What’s the word for one of those great big crashing
waves?
The ending of
“The Breaks” reminded me of suicide victims who leave no explanation for their
action. In fact, Robinson recited a poem
that referenced Wendell Kees, an abstract expressionist painter, jazz musician,
photographer, and author of what he labeled his “Robinson poems,” who
apparently jumped to his death off San Francisco’s Golden Gate Bridge without
leaving a note. Some think Kees was
referring to Edwin Arlington Robinson (my favorite poet) while others see a
connection between his work and Robinson Jeffers. Obviously, Kirk Robinson identified with his
work.
In “Woman,
Asleep, With Her Head Resting on The Classic of Western Drama” Robinson describes
a student “splayed out on this bench, on this campus,
on this
day when maybe she’s heard all she wants to hear about Mankind’s great
themes.” With a textbook
serving as her pillow Robinson imagines she’s dreaming herself
into
a lovely field of beans, riding a green tractor, her tomcat
sending
her smoke signals from a windbreak of trees…
What
does any of this have to do with Desire Under the Elms,
here,
on a Tuesday, when there is nothing better to do?
A Nebraska native who lived several years in
New York City, Robinson read both his own compositions and poems by two others
he admired, Cal Freeman and Catherine Barnett.
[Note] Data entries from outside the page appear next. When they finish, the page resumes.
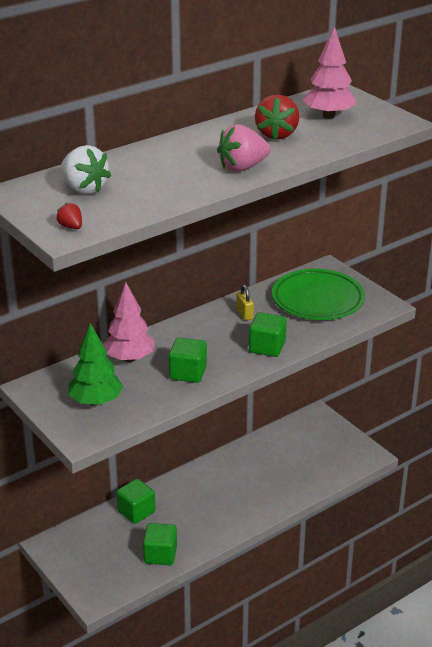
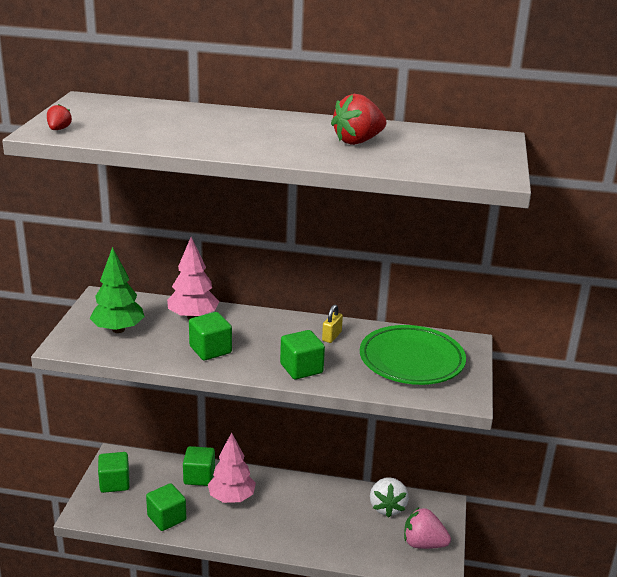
camera: 45 degrees right, 5 degrees down
(81, 562) = (114, 483): none -> green cube
(84, 189) = (129, 115): white strawberry -> white strawberry (387, 507)
(242, 167) = (268, 148): pink strawberry -> pink strawberry (423, 544)
(329, 116) = (439, 148): pink tree -> pink tree (231, 498)

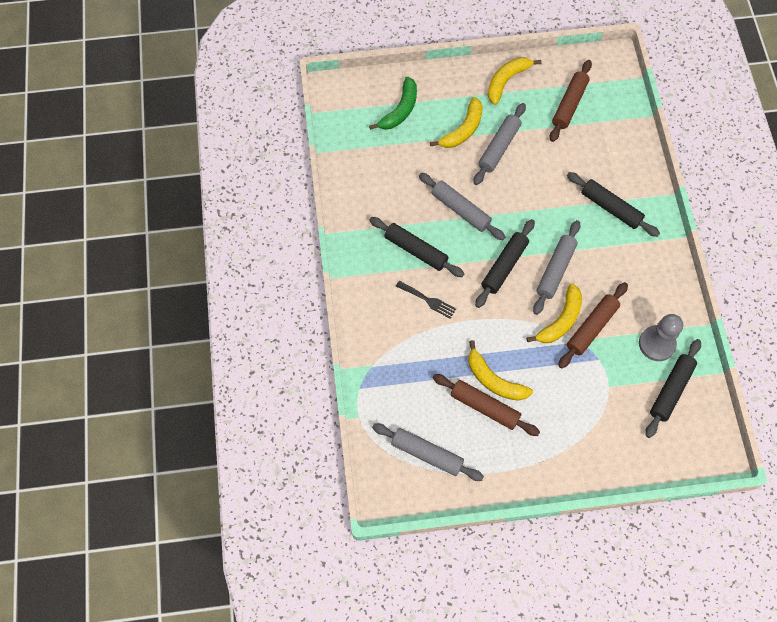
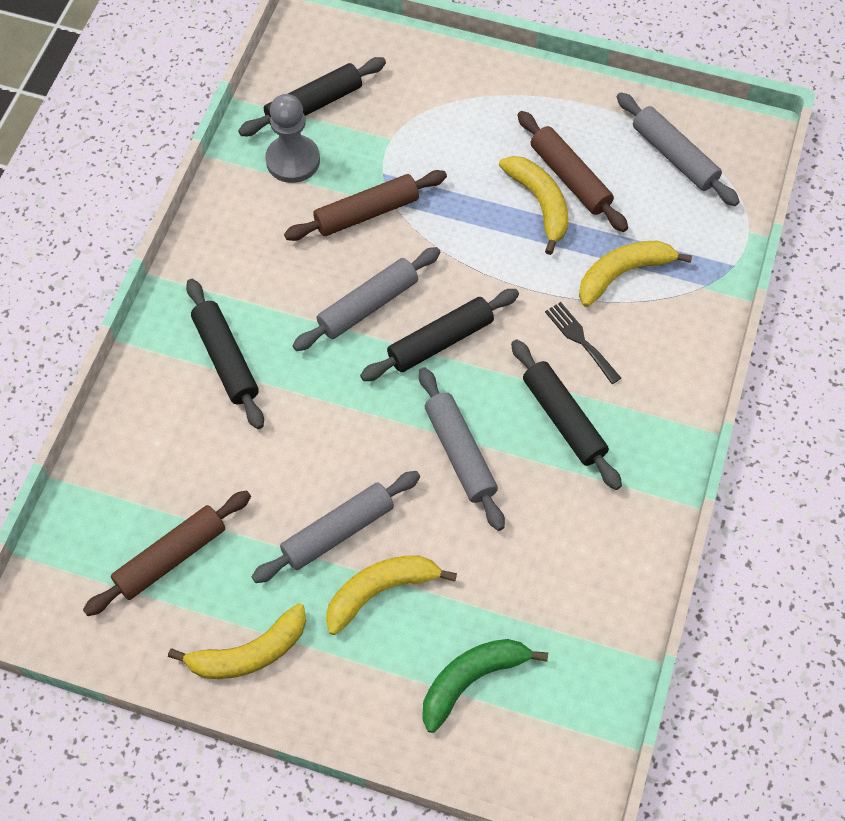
camera: 155 degrees left, 5 degrees down
(561, 320) = (403, 238): yellow banana -> yellow banana (622, 274)

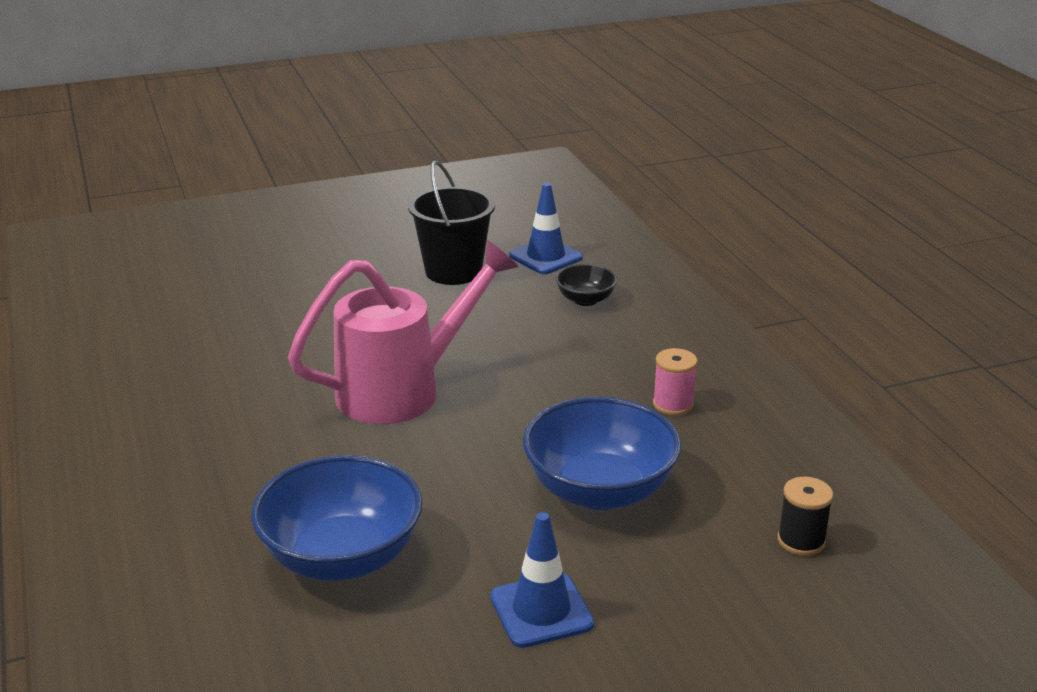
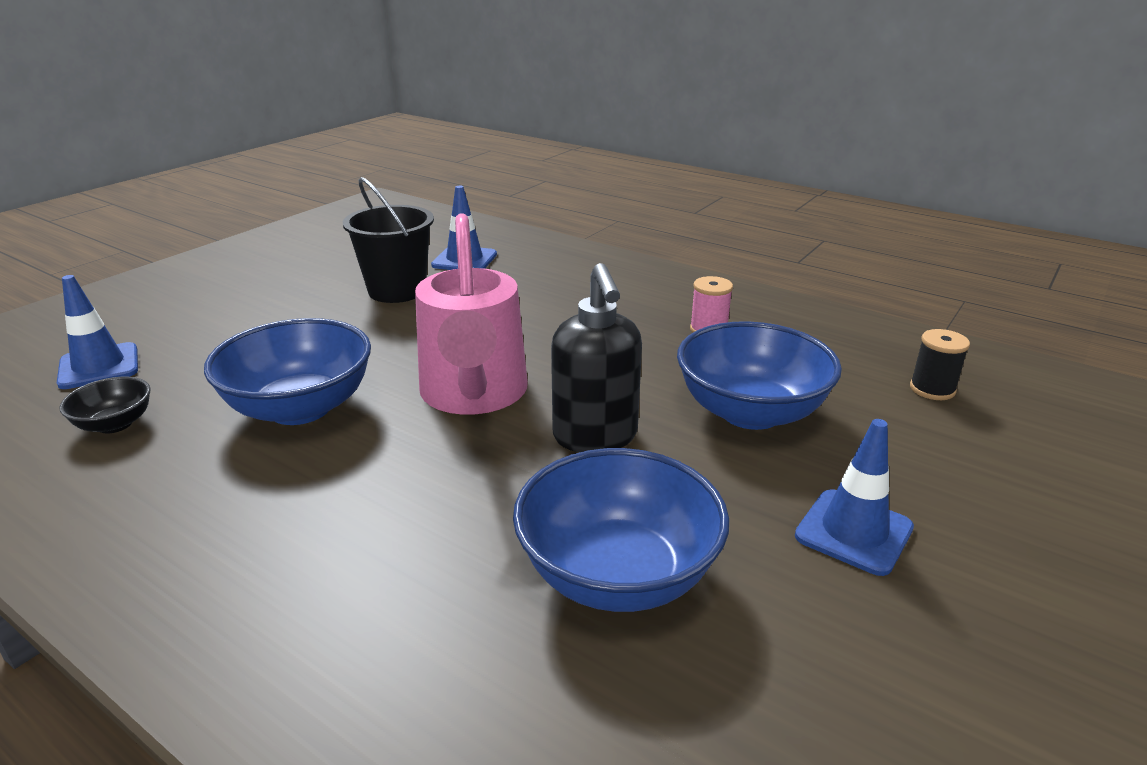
camera: 35 degrees left, 0 degrees up
(187, 271) = (99, 366): none -> blue traffic cone
(277, 353) = (300, 408): none -> blue bowl
(403, 390) = (474, 395): pink watering can -> pink watering can turned 150 degrees clockwise
(449, 459) = (595, 437): none -> black soap dispenser
(585, 300) = (538, 280): black bowl -> black bowl (115, 424)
The students, many apparently
aspiring poets, peppered him with questions.
After he made reference to 18th Street Brewery in Miller, I asked if he
wrote about the Region. He said that,
having lived in Northwest Indiana just six years, he’s only beginning to get a
handle on the area. “I still get lost driving around,” he said. The setting of one poem, however, was a
playground in Wicker Park.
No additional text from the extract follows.